So far, we have been dealing with explicit tables to hold information about the best actions and which actions to choose in any given state. However, while this is perfectly reasonable for a small environment like NChain, the table gets far too large and unwieldy for more complicated environments which have a huge number of states and potential actions.

This is where neural networks can be used in reinforcement learning. Instead of having explicit tables, instead we can train a neural network to predict Q values for each action in a given state. This will be demonstrated using Keras in the next section.

## Reinforcement learning with Keras

![image.png](attachment:903f64bf-de81-4796-8e30-f610b2d619ce.png)

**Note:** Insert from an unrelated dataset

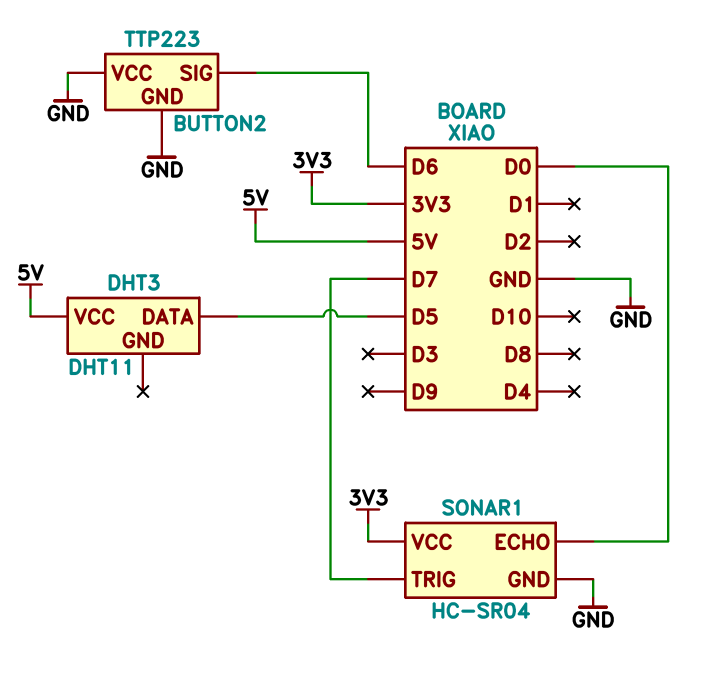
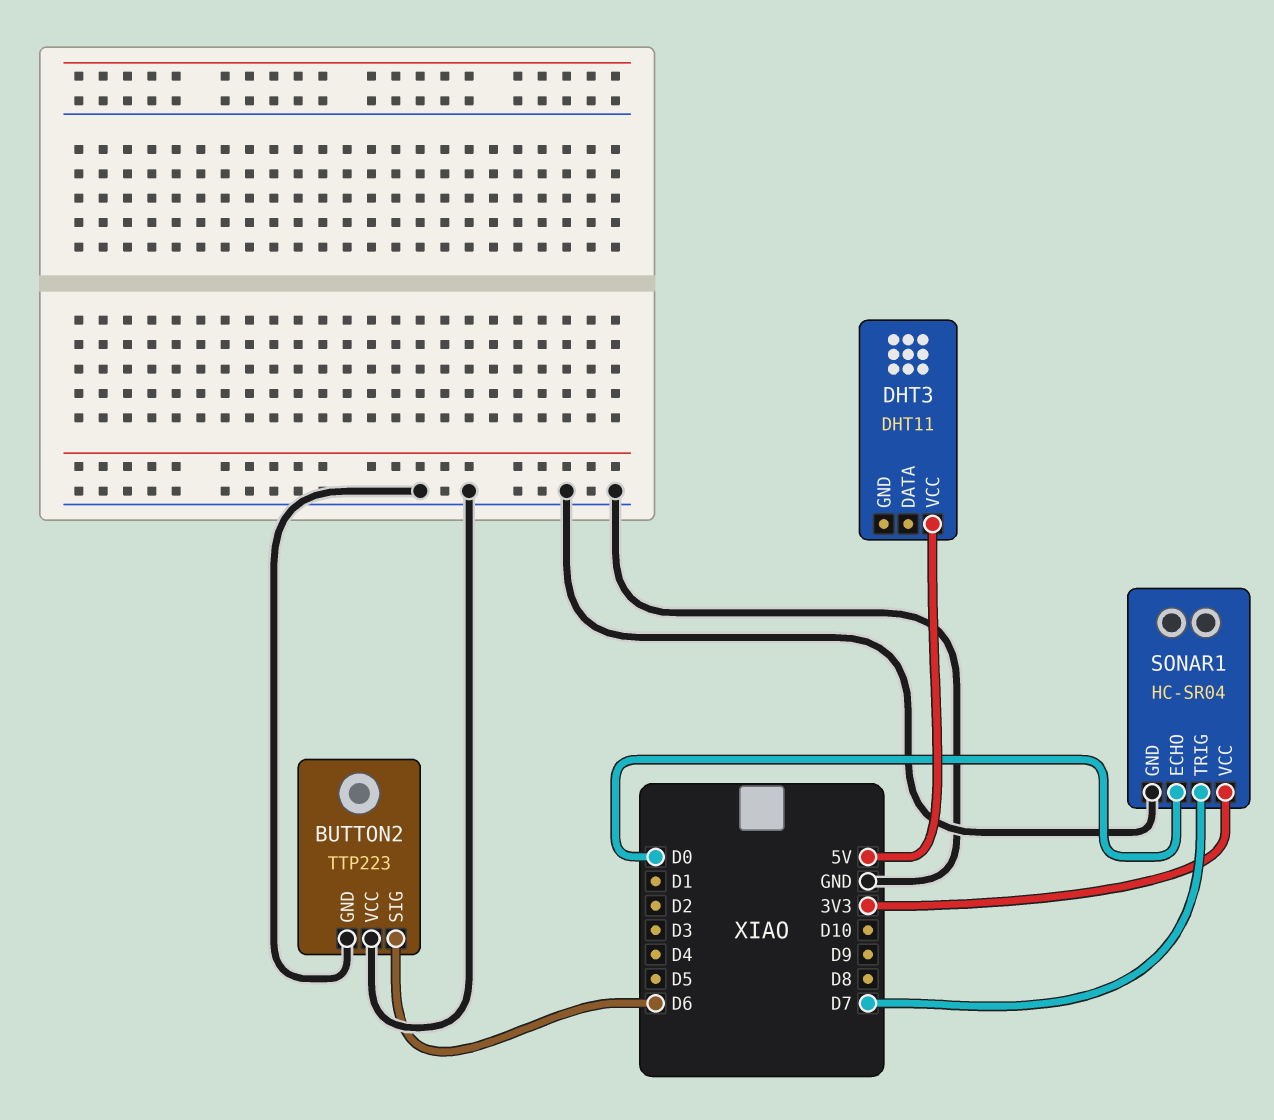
DHT3 pin DATA: D5 -> none

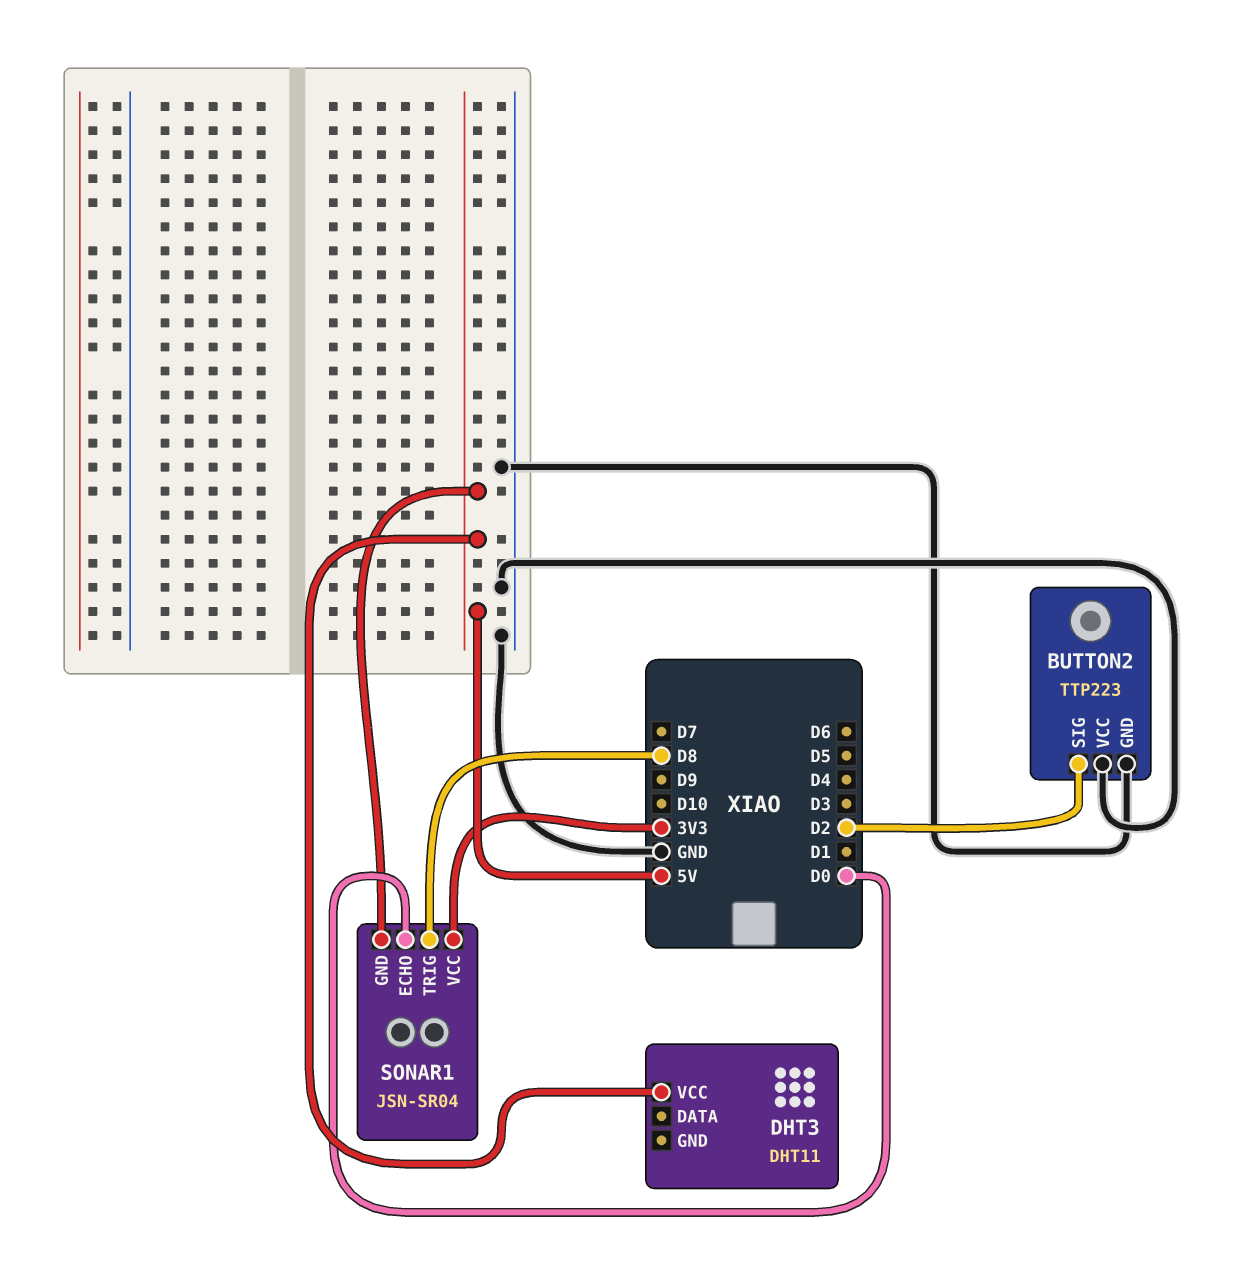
BUTTON2 pin SIG: D6 -> D2
SONAR1: HC-SR04 -> JSN-SR04
SONAR1 pin GND: GND -> 5V
SONAR1 pin TRIG: D7 -> D8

The input to the network is the one-hot encoded state vector. For instance, the vector which corresponds to state 1 is [0, 1, 0, 0, 0] and state 3 is [0, 0, 0, 1, 0]. In this case, a hidden layer of 10 nodes with sigmoid activation will be used. The output layer is a linear activated set of two nodes, corresponding to the two Q values assigned to each state to represent the two possible actions. Linear activation means that the output depends only on the linear summation of the inputs and the weights, with no additional function applied to that summation.

In [37]:
import keras
from tensorflow.keras.datasets import mnist
from tensorflow.keras.layers import Dense, Flatten, InputLayer
from tensorflow.keras.layers import Conv2D, MaxPooling2D
from tensorflow.keras.models import Sequential

In [38]:
model = Sequential()
model.add(InputLayer(batch_input_shape=(1, 5)))
model.add(Dense(10, activation='sigmoid'))
model.add(Dense(2, activation='linear'))
model.compile(loss='mse', optimizer='adam', metrics=['mae'])

In [39]:
# now execute the q learning
y = 0.95
eps = 0.5
decay_factor = 0.999
num_episodes = 1000
r_avg_list = []
for i in range(num_episodes):
    s = env.reset()
    eps *= decay_factor
    if i % 100 == 0:
        print("Episode {} of {}".format(i + 1, num_episodes))
    done = False
    r_sum = 0
    while not done:
        if np.random.random() < eps:
            a = np.random.randint(0, 2)
        else:
            a = np.argmax(model.predict(np.identity(5)[s:s + 1]))
        new_s, r, done, _ = env.step(a)
        target = r + y * np.max(model.predict(np.identity(5)[new_s:new_s + 1]))
        target_vec = model.predict(np.identity(5)[s:s + 1])[0]
        target_vec[a] = target
        model.fit(np.identity(5)[s:s + 1], target_vec.reshape(-1, 2), epochs=1, verbose=0)
        s = new_s
        r_sum += r
    r_avg_list.append(r_sum / 1000)

Episode 1 of 1000


KeyboardInterrupt: